Vielleicht mag diese Offenbarung Bakuras Verhalten erklären, doch leider hilft sie mir keineswegs weiter, die Problematik zu klären. Viel eher verkompliziert sie alles nur noch mehr.
 

„Danke Miho, das erklärt wirklich einiges.“ Gerade kommen wir an einer Bank vorbei, deren Dienst ich sogleich in Anspruch nehme. Abgelenkt hat mich die Bewegung keineswegs, so dass eine kleine Pause vielleicht gelegener kommt. „Leider weiß ich jetzt noch weniger, was ich machen soll“, murmle ich eher an mich selbst gerichtet. Ich bin mir sicher, dass Bakura nicht auf mich steht, sonst wäre er nun wohl kaum mit Ryuji zusammen.
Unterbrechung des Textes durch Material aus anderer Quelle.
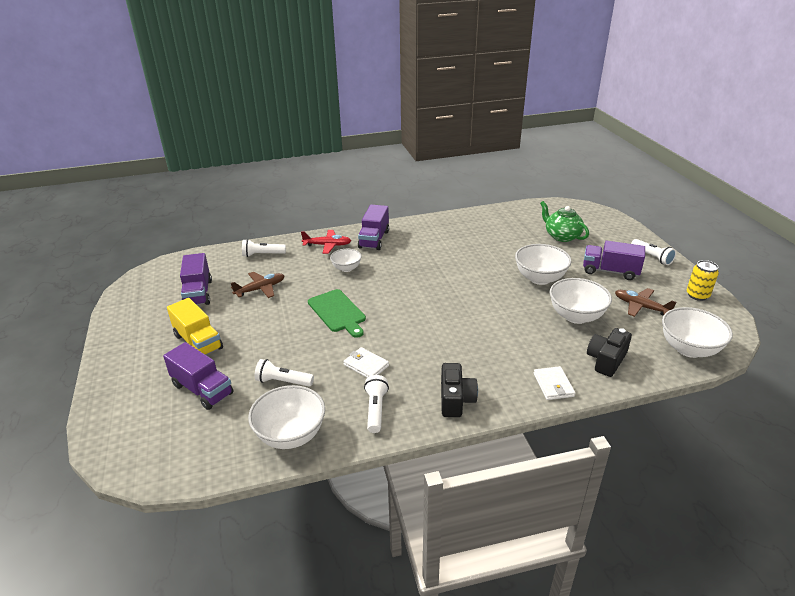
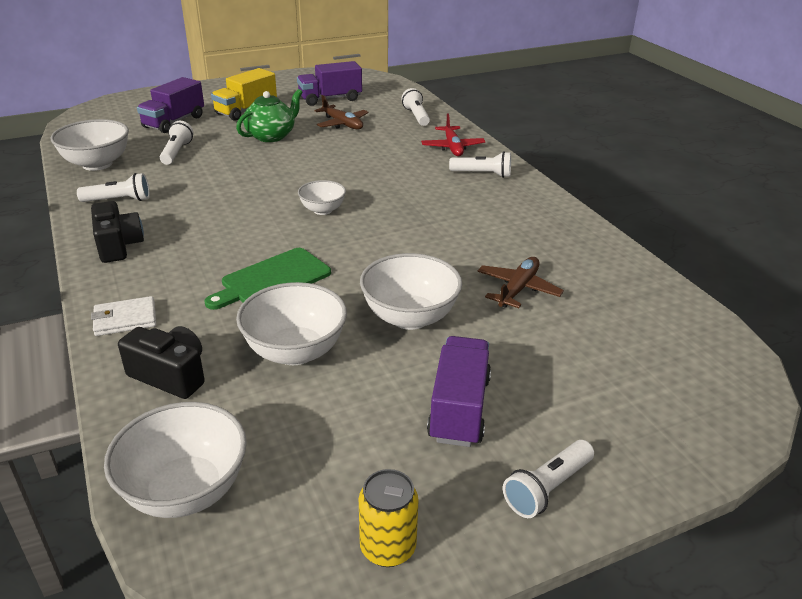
camera: 80 degrees right, 0 degrees up
(337, 312) = (299, 166): green cutting board -> green cutting board (272, 280)
(346, 268) = (398, 163): white bowl -> white bowl (322, 210)
(366, 365) = (195, 190): white wallet -> none
(374, 239) = (482, 174): purple truck -> white flashlight
(456, 400) = (118, 246): black camera -> black camera turned 105 degrees counterclockwise
(562, 236) = (583, 351): green teapot -> green teapot (271, 136)
(640, 307) = (330, 439): brown plane -> brown plane (518, 289)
Aber deswegen mein Leben lang Single zu bleiben ist gewiss keine Option.

„Ich wünschte, ich könnte dir irgendwie helfen.“ Entschuldigend schaut mich Miho an, weshalb ich mich dazu entscheide, mir erst später den Kopf darüber zu zerbrechen.

„Das hast du doch schon“, versichere ich dem Mädchen. „Aber es gibt nicht zufällig noch irgendwelche Geheimnisse, über die ich bescheid wissen sollte?“ Meine Frage ist nicht wirklich ernst gemeint und wie erwartet wird sie verneint.

„Ähm...“ Miho, die die ganze Zeit vor mir steht, wirkt auf einmal doch ziemlich unsicher. „Also könntest du Bakura vielleicht nicht sagen, dass...“ Scheinbar versucht Miho verzweifelt die richtigen Worte zu finden.

„Kein Wort kommt über meine Lippen“, verspreche ich dem Mädchen und erlöse es damit von seinem Gestotter.

„Danke Malik.“ Sie lächelt mich erleichtert an und verbeugt sich dann leicht. „Ich muss jetzt los, wenn es okay für dich ist.“

„Ja klar, geh nur.“ Schließlich will ich nicht, dass sie meinetwegen zu spät kommt. „Ich werde noch etwas hierbleiben.“ Ein wenig Zeit für mich wird mir nun ganz gut tun.

„Okay, wir sehen uns dann die Tage.“ Nach einem letzten besorgten Blick, den sie mir zuwirft, dreht sich Miho letztendlich um und verschwindet in die Richtung, aus der wir gekommen sind.

Kaum dass sie außer Sichtweite ist, lasse ich mich gegen die Banklehne sinken und schließe meine Augen. Es ist eine gute Idee gewesen, für das Gespräch hierher zu kommen. So kann ich mir gleich die Auszeit nehmen, die ich nun dringend nötig habe. Ich weiß beim besten Willen nicht, wie ich an diese Angelegenheit herangehen soll.
 

An diesem Abend komme ich nicht mehr dazu, mein Bild zu beenden, was mich fast so sehr stört wie die Tatsache, dass ich mich die nächste Zeit nicht einmal mit Bakura werde aussprechen können. Umso dankbarer bin ich darüber, dass Amane am nächsten Tag in der Schule auf mich zukommt.

„Wann genau hat Rishid nochmal Geburtstag?“, fragt sie mich nach einer nur sehr knappen Begrüßung.

„In zwei Wochen. Warum?“ Dass Amane mich etwas über meinen Bruder fragt, ist eher selten und verwundert mich dadurch etwas.

„Schon vergessen? Wir wollten ihm etwas schenken und langsam ist es an der Zeit, uns Gedanken über dieses Geschenk zu machen.“ Sie wirkt zwar etwas tadelnd, aber keineswegs verärgert.

„Ach ja“, entgegne ich sehr einfallsreich, als ich mich wieder erinnere. Es ist typisch für das Mädchen, dass es an so etwas denkt und es nicht so wie ich einfach wieder vergisst.

„Dafür sollten wir uns vielleicht alle zusammensetzen, aber...“ Momentan gibt es kaum Gelegenheiten, vollende ich ihren Satz in Gedanken. „Miho kann sich eine Auszeit nehmen, so dass sie sich mal mit uns zusammensetzen kann. Und Bakura...“ Sie zuckt kurz mit den Achseln, als würde das alles erklären.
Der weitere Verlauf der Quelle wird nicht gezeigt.